Exercise brief » The answer must consist only of the lines from the line with "part: (679, 1122) -> (956, 1580), added" to the line with "line: (303, 433)", both included, exactly as they stand below.

Dataset records »
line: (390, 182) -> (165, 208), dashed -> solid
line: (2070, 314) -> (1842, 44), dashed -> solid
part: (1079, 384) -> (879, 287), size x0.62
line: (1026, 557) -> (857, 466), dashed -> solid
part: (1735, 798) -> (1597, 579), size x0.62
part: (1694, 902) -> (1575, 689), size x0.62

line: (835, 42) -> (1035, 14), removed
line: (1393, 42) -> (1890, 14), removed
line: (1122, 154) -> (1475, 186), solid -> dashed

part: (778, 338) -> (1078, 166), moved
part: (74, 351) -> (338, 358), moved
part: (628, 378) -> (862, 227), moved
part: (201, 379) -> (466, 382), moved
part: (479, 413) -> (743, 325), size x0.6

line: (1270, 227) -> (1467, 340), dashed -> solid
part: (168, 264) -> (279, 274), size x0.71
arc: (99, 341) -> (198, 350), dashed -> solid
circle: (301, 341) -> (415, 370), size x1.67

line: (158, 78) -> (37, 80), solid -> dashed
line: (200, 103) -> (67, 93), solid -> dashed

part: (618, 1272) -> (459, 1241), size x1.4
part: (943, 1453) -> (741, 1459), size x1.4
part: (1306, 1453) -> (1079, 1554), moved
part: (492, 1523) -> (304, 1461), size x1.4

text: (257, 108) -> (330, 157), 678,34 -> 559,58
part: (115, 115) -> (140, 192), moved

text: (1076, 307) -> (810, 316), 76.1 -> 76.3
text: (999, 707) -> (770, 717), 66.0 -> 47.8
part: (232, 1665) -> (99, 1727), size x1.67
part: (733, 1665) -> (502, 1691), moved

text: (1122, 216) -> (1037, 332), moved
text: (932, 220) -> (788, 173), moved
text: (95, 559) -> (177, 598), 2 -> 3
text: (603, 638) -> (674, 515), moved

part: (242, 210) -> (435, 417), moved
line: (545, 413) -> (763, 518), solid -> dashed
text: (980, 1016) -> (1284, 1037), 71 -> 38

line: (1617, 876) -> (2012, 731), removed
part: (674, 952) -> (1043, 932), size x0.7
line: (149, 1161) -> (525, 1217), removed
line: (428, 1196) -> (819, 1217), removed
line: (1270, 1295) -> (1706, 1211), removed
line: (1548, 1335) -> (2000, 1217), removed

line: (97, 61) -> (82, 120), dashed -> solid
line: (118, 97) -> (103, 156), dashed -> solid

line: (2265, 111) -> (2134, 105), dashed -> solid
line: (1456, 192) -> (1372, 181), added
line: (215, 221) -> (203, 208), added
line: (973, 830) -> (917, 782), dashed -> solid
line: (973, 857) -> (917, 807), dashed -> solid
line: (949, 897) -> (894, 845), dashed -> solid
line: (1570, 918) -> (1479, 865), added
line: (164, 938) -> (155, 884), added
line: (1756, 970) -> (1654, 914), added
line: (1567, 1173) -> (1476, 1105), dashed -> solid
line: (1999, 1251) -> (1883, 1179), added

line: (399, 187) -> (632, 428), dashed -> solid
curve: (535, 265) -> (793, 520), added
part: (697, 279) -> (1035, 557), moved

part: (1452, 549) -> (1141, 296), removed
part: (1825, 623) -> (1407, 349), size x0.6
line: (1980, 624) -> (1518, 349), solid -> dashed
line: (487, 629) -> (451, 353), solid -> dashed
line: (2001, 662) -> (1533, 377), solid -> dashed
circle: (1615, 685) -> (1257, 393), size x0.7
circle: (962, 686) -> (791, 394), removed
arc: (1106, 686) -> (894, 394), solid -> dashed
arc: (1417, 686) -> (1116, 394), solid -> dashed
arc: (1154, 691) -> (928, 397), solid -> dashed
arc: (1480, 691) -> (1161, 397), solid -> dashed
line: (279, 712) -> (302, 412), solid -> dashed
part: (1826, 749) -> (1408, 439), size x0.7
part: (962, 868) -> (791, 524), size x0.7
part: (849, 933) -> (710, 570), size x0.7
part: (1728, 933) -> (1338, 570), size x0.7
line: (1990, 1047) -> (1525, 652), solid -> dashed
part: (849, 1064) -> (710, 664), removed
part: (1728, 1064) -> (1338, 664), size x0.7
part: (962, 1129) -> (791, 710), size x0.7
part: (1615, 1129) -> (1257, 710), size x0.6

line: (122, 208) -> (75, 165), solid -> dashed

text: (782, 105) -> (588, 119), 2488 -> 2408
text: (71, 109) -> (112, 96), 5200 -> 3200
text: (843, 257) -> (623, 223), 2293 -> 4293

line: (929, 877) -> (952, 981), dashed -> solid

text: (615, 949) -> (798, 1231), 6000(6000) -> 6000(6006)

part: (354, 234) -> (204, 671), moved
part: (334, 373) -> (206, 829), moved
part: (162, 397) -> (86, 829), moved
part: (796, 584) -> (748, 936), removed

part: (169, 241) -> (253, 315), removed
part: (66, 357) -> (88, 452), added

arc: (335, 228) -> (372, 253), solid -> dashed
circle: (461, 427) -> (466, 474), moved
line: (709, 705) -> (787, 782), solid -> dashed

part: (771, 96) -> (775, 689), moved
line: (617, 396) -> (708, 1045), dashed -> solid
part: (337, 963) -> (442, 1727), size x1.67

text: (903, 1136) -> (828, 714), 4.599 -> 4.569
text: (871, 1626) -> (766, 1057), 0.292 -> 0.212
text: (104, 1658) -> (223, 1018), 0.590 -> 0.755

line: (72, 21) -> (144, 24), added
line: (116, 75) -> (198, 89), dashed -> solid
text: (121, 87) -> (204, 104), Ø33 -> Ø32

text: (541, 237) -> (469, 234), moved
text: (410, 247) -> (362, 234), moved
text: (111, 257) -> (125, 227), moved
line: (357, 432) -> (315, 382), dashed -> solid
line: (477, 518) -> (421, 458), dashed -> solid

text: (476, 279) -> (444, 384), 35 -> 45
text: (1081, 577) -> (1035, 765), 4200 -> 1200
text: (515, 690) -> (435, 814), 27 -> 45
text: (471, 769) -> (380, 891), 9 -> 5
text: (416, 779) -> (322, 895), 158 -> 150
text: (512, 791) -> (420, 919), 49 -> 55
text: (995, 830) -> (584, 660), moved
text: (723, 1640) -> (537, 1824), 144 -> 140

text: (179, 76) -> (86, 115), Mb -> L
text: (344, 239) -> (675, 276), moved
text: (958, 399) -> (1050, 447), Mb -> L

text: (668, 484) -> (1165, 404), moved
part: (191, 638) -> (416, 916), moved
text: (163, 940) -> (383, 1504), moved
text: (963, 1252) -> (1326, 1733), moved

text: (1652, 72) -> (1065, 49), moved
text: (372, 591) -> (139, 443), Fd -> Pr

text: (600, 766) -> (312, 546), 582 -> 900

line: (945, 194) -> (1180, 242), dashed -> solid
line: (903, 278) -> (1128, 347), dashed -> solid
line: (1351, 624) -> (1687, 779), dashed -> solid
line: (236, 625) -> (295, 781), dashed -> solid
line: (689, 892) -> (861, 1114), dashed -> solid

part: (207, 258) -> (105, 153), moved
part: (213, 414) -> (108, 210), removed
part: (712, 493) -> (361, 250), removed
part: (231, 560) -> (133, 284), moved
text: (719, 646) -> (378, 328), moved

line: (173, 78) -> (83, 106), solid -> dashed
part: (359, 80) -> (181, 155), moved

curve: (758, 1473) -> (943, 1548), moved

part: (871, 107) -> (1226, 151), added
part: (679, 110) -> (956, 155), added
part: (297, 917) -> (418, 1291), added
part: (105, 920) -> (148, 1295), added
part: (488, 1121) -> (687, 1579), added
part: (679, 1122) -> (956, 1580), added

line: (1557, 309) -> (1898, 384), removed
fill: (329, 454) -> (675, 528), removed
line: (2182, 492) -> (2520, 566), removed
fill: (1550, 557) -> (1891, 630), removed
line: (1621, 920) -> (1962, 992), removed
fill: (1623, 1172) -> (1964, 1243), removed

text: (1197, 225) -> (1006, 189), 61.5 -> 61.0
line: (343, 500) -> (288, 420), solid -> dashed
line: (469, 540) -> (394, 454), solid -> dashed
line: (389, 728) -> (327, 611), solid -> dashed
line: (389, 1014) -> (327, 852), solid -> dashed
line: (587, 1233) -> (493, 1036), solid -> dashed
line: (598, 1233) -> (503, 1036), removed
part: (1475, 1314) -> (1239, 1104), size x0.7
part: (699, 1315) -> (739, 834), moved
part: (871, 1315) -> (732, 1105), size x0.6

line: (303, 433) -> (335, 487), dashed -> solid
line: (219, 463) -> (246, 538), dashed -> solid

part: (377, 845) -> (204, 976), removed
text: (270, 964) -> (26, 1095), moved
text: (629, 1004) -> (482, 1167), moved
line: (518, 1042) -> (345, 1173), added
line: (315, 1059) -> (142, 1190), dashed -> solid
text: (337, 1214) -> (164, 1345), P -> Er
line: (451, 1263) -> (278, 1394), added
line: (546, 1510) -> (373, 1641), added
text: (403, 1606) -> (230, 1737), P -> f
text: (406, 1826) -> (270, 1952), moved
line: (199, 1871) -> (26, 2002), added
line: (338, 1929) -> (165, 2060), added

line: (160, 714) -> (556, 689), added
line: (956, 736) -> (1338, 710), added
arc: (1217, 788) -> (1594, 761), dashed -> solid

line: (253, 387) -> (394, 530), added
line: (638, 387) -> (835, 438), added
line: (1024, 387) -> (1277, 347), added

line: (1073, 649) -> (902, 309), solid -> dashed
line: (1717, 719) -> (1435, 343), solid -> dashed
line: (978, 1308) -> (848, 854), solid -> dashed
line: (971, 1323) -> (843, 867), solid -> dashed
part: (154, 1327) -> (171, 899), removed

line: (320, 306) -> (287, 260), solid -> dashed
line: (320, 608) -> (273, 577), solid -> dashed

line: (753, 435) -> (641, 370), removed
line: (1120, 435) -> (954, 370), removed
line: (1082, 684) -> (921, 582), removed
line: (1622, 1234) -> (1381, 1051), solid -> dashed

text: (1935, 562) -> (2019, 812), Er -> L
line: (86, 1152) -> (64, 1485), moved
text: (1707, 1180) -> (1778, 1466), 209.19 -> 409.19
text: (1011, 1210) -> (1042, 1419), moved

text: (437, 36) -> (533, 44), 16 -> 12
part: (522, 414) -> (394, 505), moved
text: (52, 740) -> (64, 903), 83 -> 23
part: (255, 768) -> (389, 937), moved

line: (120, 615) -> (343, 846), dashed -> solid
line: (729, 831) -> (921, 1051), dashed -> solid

Written solution »
part: (679, 1122) -> (956, 1580), added

line: (1557, 309) -> (1898, 384), removed
fill: (329, 454) -> (675, 528), removed
line: (2182, 492) -> (2520, 566), removed
fill: (1550, 557) -> (1891, 630), removed
line: (1621, 920) -> (1962, 992), removed
fill: (1623, 1172) -> (1964, 1243), removed

text: (1197, 225) -> (1006, 189), 61.5 -> 61.0
line: (343, 500) -> (288, 420), solid -> dashed
line: (469, 540) -> (394, 454), solid -> dashed
line: (389, 728) -> (327, 611), solid -> dashed
line: (389, 1014) -> (327, 852), solid -> dashed
line: (587, 1233) -> (493, 1036), solid -> dashed
line: (598, 1233) -> (503, 1036), removed
part: (1475, 1314) -> (1239, 1104), size x0.7
part: (699, 1315) -> (739, 834), moved
part: (871, 1315) -> (732, 1105), size x0.6

line: (303, 433) -> (335, 487), dashed -> solid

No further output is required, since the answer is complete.